TAKING ROOT - This film presents an awe-inspiring profile of one woman's thirty-year journey of courage to protect the environment, co-create grassroots movements, ensure equality between men and women, defend human rights, and promote democracy--all sprouting from the achievable act of planting trees. This dramatic narrative shares one woman's personal journey in the context of the turbulent political and environmental history of her country. Internationally known as founder of the Greenbelt Movement (1977) and Kenyan Nobel Peace Prize Laureate (2004), Wangari Maathai was raised in the rural highlands of Kenya, educated in the United States during the 1960s civil rights era, and was the first female to receive a PhD in East Africa. Maathai discovered the heart of her life's work by reconnecting with the rural women with whom she had grown up.
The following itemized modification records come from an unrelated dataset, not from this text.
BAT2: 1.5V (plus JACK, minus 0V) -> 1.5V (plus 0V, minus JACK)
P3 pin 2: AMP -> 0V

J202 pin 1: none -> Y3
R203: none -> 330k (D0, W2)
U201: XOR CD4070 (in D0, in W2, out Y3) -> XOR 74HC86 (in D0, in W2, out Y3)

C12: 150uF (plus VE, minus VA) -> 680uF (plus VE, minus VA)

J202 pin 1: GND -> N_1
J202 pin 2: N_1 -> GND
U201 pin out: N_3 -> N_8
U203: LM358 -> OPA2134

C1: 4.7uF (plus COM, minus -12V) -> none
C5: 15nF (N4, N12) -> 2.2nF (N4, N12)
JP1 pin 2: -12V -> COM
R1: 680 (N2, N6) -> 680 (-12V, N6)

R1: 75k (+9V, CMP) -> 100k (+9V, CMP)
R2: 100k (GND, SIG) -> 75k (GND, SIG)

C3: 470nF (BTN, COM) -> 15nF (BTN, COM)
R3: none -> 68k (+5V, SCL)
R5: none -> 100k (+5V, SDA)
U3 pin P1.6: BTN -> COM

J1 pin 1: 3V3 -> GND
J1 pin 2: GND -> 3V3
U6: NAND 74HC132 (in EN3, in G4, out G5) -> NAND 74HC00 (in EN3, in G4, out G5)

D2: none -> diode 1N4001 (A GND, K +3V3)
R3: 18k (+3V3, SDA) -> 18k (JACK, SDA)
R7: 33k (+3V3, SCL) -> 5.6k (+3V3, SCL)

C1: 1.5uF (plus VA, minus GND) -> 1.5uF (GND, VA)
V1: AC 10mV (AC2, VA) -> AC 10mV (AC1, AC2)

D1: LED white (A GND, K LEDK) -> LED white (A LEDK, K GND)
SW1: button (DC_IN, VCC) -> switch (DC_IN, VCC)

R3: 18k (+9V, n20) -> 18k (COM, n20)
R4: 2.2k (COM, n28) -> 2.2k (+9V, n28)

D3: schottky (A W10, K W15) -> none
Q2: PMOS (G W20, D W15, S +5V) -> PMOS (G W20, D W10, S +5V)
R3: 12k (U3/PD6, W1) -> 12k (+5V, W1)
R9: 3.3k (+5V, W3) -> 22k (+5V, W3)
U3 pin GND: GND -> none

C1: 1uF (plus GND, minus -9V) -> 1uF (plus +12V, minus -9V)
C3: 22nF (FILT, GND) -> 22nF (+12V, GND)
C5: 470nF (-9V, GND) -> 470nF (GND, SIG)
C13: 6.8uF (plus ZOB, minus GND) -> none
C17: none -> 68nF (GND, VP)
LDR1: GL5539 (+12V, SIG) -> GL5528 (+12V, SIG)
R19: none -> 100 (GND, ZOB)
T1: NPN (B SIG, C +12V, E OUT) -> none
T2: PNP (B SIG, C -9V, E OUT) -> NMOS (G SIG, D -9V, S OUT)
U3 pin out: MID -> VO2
With a simple act Wangari Maathai, a woman born in rural Kenya, started down the path that reclaimed her country’s land from 100 years of deforestation, child malnutrition, and provided new sources of nutritious food and income to rural communities, gave previously impoverished and powerless women a vital political role in their country, became a committed environmentalist and ultimately helped to bring down Kenya's twenty-four-year dictatorship.
Sponsored by: Women’s Studies Department, University at Albany
Co-Sponsors: History Department, United University Professionals (UUP) at the University at Albany
Friday, December 4, 2009
Dec. 7th: Brown Bag Lunch, Showing of TAKING ROOT: The Vision of Wangari Maathai
December 7, 2009 marks a historic day – the opening of the United Nations Copenhagen Climate Change 2009 Conference. Dr. Wangari Maathai, Kenyan Nobel Prize Winner and Founder of the Green Belt Movement will be the Keynote speaker opening the conference in Copenhagen!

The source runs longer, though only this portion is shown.